[发明专利]抗人端粒酶逆转录酶单链抗体

说明书

技术领域：

本发明属于基因工程抗体技术领域，具体涉及一种用于抑制肿瘤细胞分裂生长，诱导肿瘤细胞凋亡的基因工程单链抗体。

背景技术：

端粒、端粒酶与肿瘤的关系是近年来受到国际医学界高度重视的研究热点。肿瘤细胞尤其是恶性肿瘤细胞常常因为获得永生性而具有了无限增殖能力，而肿瘤细胞无限增殖能力的维持则依赖于端粒酶的活性。大量研究表明，各类恶性肿瘤中几乎都有端粒酶的异常高表达(Kim NW，1994)。
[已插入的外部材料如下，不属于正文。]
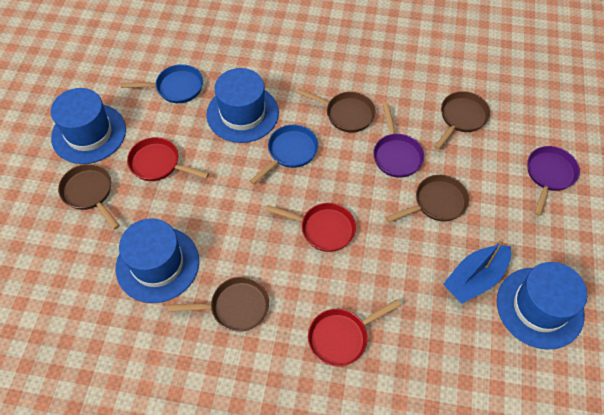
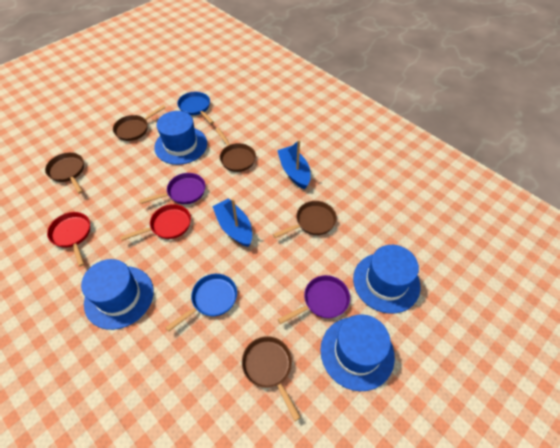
blue boat: 1 -> 2
red pan: 3 -> 2

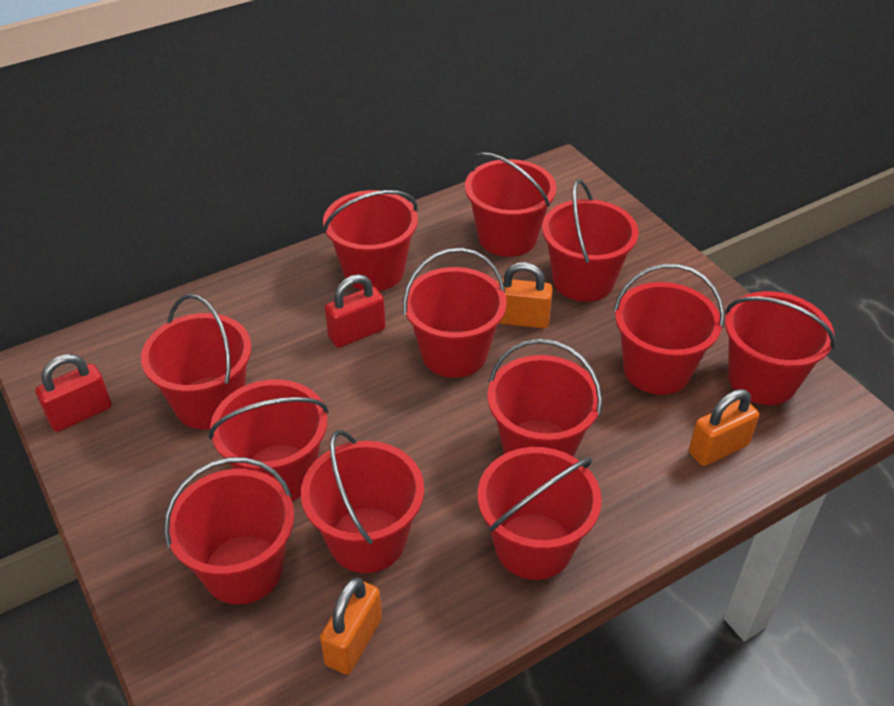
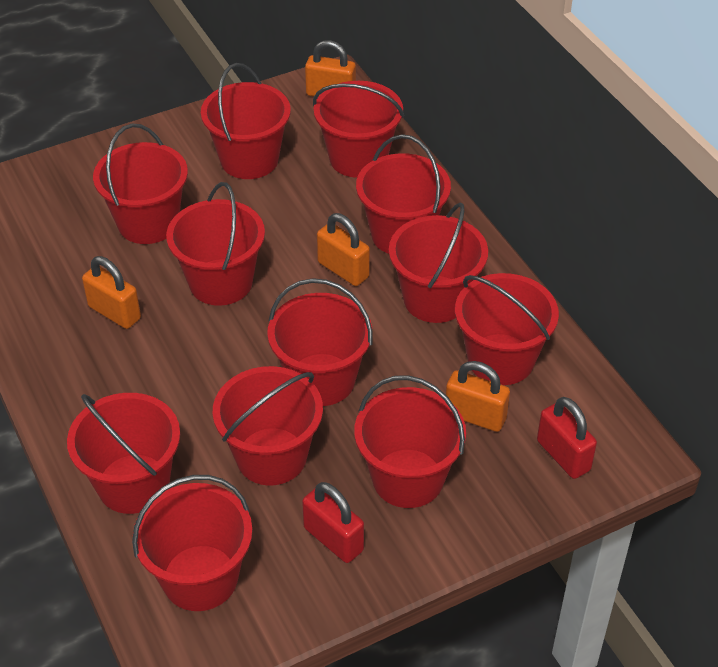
orange padlock: 3 -> 4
人端粒酶是由RNA和蛋白质组成，其中人类端粒酶逆转录酶(human telomerase reverse transcriptase，hTERT)是端粒酶的催化活性亚单位(Takayara J，1998；Kanaya T，1998；Takayara M，1998)。已发现大约85％的人类恶性肿瘤具有hTERT的高表达，所以抑制人端粒酶端粒酶逆转录酶的活性为抗肿瘤药物的设计提供了新的目标。
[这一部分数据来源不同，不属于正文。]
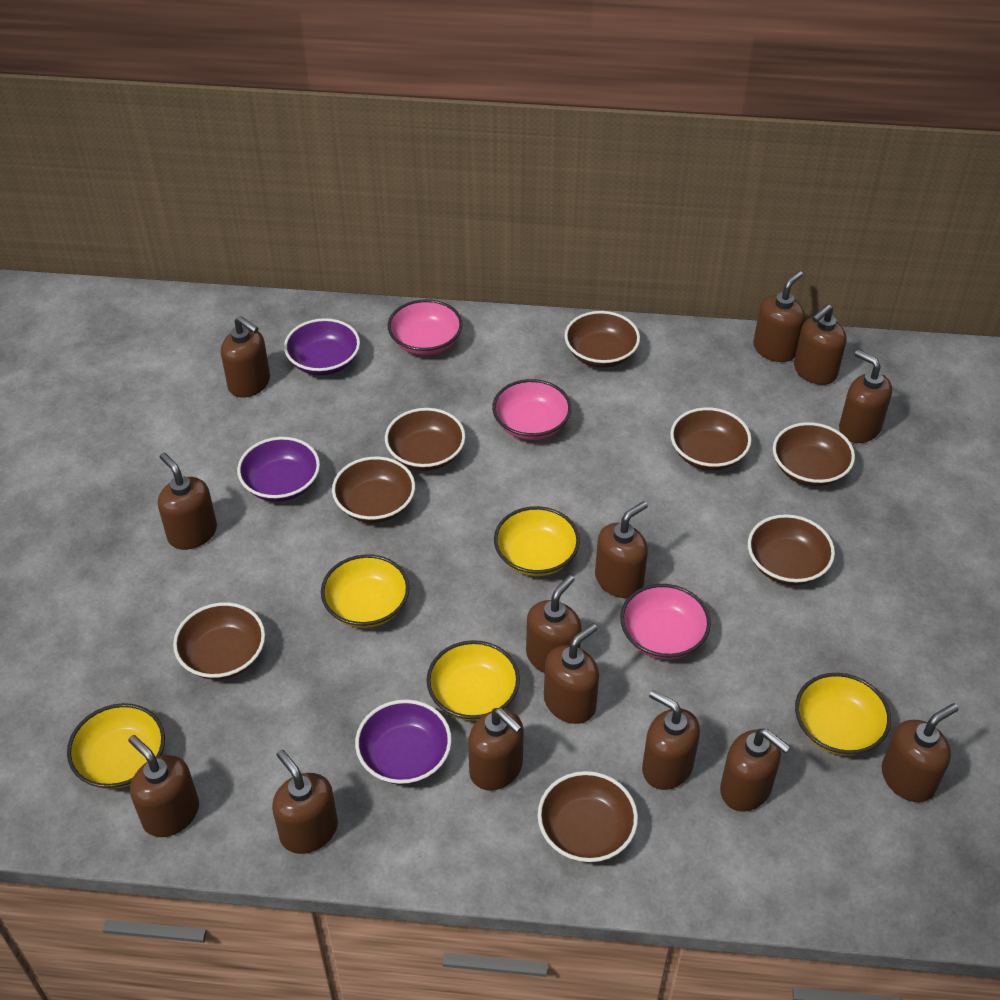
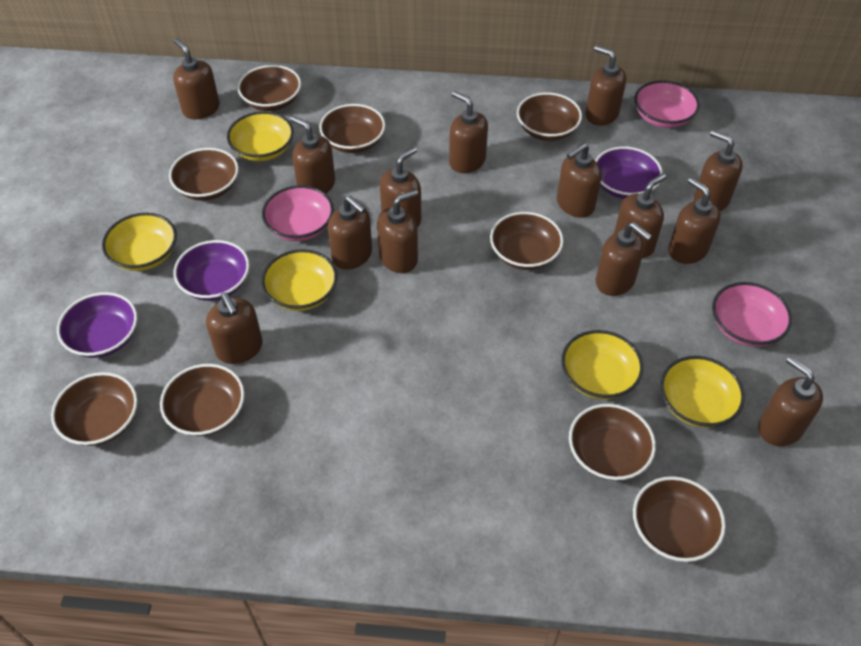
brown bowl: 8 -> 9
单链抗体(single chain Fv，ScFv)是一个重要的基因工程抗体，是在DNA水平上利用基因工程方法使抗体重链可变区(V_H)基因和轻链可变区(V_L)基因通过一段约5～25个氨基酸寡核苷酸(linker)的连接肽，一般为(Gly₄Ser)₄，首尾拼接而形成的重组蛋白。具有(1)制备方法简单，成本低；(2)免疫原性弱；(3)能均匀分布于肿瘤且与抗原结合特异性强；(4)体内周转快；(5)易于进一步进行基因工程改造等特点，因此它的应用领域相当广泛，尤其在肿瘤人工免疫治疗方面。ScFv基因转染细胞表达的细胞内抗体是继反义核酸、核酶和显性负突变技术后又一巧妙的基因治疗策略，同时又是用于表型敲除研究的又一有力工具，可作用于各种靶分子。将含抗癌相关蛋白的抗体基因转染细胞，细胞表达的scFv与癌相关蛋白作用，可能间接抑制肿瘤的生长。目前这方面的研究主要集中在肿瘤细胞高表达的某些蛋白及与肿瘤细胞耐药、侵袭和转移等相关的蛋白上。人端粒酶逆转录酶的表达和激活在调节细胞生长和分化中起重要作用，因此他们也就成为抗癌治疗的新的靶标。

发明内容：

本发明的目的是提供一种抗人端粒酶逆转录酶单链抗体基因，将该抗体的编码基因导入到肿瘤细胞内部进行表达。体内表达的抗体分子与相应的催化亚基特异性结合，可阻断端粒酶装配，封闭肿瘤细胞中端粒酶逆转录酶的活性，从而抑制肿瘤细胞生长分裂，诱导其凋亡。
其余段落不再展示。